Los viejos instintos le hicieron llevarse la mano al pecho, donde antes llevaba las falanges en un saquito colgado de una cinta de cuero. No encontró nada. Había perdido la suerte en los fuegos del Aguasnegras, junto con su barco y sus hijos.

«¿Qué hago ahora? —Se arrebujó en el manto—. ¿Subo a la colina y me planto en las puertas del Castillo Nuevo para presentar mi petición, por inútil que sea? ¿Vuelvo a Villahermana? ¿Regreso con Marya y mis hijos? ¿Compro un caballo y recorro el camino Real para ir a decirle a Stannis que no tiene amigos en Puerto Blanco, que no le queda ninguna esperanza?».

La reina Selyse había organizado un banquete en honor a Salla y sus capitanes la noche anterior de la partida de la flota. Cotter Pyke los había acompañado, así como otros cuatro oficiales de alto rango de la Guardia de la Noche. También habían dejado asistir a la princesa Shireen. Mientras servían bandejas de salmón, ser Axell Florent entretuvo a los presentes con la historia de un príncipe Targaryen que tenía un mono. A aquel príncipe le gustaba vestir al animalito con la ropa de su hijo fallecido y fingir que se trataba de un niño, y de vez en cuando intentaba arreglarle un matrimonio. Los señores a los que honraba con su proposición siempre la rechazaban. Tan cortésmente como les fuera posible, pero la rechazaban, por supuesto.

—Vestido con sedas y terciopelos, un mono sigue siendo un mono —dijo ser Axell—. Un príncipe más listo habría sabido que no se puede encomendar a un mono el trabajo de un hombre.

Los hombres de la reina rieron a carcajadas, y unos cuantos miraron a Davos con sonrisitas.

«No soy ningún mono —había pensado—. Soy un señor, igual que tú, y mucho más hombre». Aún le escocía el recuerdo.

La puerta de la Foca se cerraba de noche, de modo que Davos no podría volver a la Alegre Comadrona hasta el amanecer. Tendría que pasar la noche allí. Echó una mirada al viejo Pata de Pez, con su tridente roto.

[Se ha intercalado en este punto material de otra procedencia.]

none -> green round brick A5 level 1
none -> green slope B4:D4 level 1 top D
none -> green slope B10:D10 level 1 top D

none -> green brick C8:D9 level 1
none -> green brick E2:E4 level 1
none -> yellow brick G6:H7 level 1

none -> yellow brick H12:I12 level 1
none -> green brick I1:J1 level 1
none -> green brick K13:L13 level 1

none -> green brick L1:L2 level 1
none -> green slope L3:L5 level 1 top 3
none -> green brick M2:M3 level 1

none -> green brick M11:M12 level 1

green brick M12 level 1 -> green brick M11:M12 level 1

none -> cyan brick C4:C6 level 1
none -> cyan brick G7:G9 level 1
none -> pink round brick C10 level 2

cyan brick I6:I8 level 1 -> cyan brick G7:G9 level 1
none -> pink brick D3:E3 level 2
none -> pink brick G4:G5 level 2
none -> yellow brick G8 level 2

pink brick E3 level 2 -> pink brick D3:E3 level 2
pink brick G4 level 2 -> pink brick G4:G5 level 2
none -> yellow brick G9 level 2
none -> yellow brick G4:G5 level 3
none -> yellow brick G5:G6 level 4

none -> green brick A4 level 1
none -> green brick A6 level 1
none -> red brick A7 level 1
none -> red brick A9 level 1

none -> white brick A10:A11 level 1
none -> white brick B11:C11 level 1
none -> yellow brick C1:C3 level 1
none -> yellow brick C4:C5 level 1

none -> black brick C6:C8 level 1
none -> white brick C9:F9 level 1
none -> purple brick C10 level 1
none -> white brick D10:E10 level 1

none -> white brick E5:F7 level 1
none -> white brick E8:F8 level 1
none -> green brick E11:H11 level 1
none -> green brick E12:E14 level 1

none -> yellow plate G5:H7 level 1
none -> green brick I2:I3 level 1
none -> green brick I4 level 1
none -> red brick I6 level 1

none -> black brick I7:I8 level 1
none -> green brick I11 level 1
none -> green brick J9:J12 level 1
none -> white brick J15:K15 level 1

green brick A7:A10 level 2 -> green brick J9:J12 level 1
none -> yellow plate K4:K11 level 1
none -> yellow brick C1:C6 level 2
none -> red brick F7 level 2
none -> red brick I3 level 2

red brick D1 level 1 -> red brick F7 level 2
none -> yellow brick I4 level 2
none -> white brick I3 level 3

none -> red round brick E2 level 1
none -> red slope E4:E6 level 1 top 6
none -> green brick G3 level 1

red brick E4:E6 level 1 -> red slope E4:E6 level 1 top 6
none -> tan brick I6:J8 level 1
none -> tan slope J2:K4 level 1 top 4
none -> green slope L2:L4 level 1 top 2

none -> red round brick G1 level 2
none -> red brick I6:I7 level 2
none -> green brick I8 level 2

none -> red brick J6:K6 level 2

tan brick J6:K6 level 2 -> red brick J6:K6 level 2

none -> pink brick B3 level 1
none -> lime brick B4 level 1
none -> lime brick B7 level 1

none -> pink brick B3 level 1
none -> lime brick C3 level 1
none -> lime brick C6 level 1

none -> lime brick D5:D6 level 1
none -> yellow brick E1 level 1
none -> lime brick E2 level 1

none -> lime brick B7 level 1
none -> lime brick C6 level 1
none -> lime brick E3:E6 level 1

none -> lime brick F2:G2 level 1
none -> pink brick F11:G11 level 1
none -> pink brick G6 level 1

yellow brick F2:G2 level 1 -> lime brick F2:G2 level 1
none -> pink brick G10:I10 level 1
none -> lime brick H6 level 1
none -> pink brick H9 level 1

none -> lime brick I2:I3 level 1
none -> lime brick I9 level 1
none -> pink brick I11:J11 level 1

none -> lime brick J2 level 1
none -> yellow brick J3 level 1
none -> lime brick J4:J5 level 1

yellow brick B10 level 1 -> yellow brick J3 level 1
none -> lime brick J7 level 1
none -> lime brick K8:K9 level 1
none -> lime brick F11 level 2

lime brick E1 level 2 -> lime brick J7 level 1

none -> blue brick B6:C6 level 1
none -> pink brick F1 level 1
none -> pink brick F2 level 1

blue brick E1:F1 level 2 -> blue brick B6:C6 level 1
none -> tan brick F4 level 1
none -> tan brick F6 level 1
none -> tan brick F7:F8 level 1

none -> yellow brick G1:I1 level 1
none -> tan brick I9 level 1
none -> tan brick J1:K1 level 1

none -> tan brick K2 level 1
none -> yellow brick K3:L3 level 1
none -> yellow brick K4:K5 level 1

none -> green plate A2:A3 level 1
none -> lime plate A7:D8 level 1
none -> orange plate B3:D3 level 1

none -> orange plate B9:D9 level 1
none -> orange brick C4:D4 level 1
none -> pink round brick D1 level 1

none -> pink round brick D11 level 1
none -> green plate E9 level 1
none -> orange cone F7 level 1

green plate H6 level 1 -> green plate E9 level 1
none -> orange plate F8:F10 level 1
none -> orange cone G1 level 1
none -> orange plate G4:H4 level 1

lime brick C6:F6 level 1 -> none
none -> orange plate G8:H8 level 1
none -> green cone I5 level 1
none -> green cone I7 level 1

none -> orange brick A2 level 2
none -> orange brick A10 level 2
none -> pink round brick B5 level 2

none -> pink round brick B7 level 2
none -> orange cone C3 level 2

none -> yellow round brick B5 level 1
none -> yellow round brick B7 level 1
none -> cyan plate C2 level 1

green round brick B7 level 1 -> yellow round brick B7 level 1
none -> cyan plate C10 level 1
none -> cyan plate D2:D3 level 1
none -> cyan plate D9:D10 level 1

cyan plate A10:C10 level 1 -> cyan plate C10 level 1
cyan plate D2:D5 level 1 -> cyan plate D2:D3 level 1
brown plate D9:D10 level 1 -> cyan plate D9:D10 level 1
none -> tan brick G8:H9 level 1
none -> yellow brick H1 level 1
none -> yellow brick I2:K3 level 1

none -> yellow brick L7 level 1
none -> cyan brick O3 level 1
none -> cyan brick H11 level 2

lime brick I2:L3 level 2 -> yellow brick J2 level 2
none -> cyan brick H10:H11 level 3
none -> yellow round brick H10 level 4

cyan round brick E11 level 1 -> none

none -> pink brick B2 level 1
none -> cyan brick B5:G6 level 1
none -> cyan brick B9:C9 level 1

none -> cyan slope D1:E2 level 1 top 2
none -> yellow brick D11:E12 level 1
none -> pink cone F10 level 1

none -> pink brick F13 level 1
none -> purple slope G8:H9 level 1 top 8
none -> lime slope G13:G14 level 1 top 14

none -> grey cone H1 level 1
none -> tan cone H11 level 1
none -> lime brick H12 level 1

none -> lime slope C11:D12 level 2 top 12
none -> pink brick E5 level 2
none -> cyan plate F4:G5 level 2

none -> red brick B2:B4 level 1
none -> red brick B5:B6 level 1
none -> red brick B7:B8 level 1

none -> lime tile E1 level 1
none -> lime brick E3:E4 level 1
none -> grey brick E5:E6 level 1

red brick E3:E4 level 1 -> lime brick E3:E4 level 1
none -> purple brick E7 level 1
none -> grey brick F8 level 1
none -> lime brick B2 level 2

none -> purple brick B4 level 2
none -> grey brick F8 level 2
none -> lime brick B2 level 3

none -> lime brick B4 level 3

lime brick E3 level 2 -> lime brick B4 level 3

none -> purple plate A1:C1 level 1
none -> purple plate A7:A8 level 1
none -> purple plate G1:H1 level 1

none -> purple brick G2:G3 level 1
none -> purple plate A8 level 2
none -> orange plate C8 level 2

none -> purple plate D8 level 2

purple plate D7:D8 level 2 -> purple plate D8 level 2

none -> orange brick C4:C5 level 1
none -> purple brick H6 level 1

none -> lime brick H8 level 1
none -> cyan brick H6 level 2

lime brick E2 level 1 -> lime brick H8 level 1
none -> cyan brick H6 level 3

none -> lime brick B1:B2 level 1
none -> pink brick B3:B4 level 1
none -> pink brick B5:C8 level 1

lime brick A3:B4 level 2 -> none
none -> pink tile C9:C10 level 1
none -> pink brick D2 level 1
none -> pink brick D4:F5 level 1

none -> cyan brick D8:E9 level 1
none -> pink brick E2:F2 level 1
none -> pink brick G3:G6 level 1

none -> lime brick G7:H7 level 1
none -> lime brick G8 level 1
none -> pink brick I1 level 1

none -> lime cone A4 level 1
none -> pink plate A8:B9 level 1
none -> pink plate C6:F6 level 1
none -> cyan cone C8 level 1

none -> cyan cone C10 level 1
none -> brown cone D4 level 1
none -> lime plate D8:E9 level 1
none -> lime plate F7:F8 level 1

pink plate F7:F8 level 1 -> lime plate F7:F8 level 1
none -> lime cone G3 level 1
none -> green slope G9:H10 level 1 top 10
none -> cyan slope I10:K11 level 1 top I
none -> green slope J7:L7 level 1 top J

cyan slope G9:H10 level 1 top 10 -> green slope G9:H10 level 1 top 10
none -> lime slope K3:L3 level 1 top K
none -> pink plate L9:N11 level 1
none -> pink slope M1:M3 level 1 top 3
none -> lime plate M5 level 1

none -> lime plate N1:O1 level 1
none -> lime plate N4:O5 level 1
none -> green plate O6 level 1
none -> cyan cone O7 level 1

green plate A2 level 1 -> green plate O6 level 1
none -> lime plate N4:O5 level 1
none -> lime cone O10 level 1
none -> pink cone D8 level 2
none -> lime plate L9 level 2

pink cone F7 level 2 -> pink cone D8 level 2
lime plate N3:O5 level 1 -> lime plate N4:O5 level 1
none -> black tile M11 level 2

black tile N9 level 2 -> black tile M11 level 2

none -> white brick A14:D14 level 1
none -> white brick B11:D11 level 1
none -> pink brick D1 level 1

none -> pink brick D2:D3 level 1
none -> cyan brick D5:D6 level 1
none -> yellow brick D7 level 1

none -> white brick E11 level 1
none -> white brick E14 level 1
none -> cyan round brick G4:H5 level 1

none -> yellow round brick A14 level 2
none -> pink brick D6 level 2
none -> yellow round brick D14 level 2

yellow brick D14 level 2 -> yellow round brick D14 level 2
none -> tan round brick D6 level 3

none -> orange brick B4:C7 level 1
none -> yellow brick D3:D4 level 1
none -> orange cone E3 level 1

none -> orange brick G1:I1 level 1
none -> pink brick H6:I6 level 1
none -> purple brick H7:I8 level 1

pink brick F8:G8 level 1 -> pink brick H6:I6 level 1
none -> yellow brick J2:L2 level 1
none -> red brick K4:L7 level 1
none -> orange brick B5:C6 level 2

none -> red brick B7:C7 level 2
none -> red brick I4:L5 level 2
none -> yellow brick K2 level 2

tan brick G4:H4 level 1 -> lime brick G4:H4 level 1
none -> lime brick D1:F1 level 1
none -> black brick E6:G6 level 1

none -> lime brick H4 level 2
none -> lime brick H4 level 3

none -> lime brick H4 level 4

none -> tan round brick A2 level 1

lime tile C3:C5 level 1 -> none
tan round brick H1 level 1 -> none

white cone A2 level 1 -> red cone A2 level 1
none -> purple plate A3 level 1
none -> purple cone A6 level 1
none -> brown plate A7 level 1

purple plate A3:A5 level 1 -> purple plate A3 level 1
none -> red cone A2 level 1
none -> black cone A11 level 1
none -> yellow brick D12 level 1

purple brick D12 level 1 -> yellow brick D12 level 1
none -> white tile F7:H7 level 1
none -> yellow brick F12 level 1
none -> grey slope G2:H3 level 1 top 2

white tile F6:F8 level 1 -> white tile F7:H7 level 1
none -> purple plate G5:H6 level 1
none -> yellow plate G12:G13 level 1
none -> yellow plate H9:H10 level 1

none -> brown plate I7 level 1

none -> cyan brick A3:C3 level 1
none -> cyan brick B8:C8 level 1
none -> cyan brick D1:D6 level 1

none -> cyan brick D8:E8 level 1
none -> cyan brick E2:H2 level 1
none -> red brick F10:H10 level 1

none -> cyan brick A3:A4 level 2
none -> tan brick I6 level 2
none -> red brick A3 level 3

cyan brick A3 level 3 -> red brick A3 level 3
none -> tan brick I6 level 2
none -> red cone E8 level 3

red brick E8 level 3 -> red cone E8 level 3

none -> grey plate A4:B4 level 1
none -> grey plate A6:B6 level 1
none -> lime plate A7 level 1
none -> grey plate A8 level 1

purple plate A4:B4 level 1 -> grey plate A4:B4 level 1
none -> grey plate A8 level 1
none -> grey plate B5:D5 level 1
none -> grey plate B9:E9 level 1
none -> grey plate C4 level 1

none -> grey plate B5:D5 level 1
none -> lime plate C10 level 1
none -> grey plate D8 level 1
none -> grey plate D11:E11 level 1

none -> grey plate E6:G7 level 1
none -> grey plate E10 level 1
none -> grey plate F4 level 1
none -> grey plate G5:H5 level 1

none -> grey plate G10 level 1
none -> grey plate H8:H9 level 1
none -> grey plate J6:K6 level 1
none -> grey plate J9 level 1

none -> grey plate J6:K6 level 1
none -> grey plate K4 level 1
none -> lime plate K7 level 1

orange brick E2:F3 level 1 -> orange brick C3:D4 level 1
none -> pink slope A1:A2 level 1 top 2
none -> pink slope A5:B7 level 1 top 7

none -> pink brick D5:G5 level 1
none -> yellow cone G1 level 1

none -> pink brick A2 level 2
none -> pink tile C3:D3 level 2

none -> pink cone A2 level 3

«He llegado a pesar de la lluvia, la tormenta y el naufragio. No me iré sin cumplir lo que se me encomendó, por inútil que sea». Había perdido los dedos; había perdido el barco, pero no era ningún mono vestido de seda. Era la mano del rey.

Escalera del Castillo era una calle con peldaños, una avenida de piedra que llevaba desde la orilla del mar, desde la Guarida del Lobo, hasta el Castillo Nuevo, en la cima de la colina. Unas sirenas de mármol iluminaban el camino con cuencos de aceite de ballena entre los brazos. Cuando Davos llegó arriba, se volvió para mirar atrás. Desde allí se divisaban los dos puertos. Tras el rompeolas, el puerto interior estaba atestado de galeras de guerra: había veintitrés. Por lo visto, lord Wyman era gordo pero no perezoso, y había estado muy atareado.

Las puertas del Castillo Nuevo estaban cerradas, y cuando llamó le abrieron una poterna. El guardia le preguntó qué quería, a lo que Davos respondió mostrándole la cinta negra y dorada con los sellos reales.

—Tengo que hablar con lord Manderly de inmediato —dijo—. El asunto que me trae aquí solo le incumbe a él.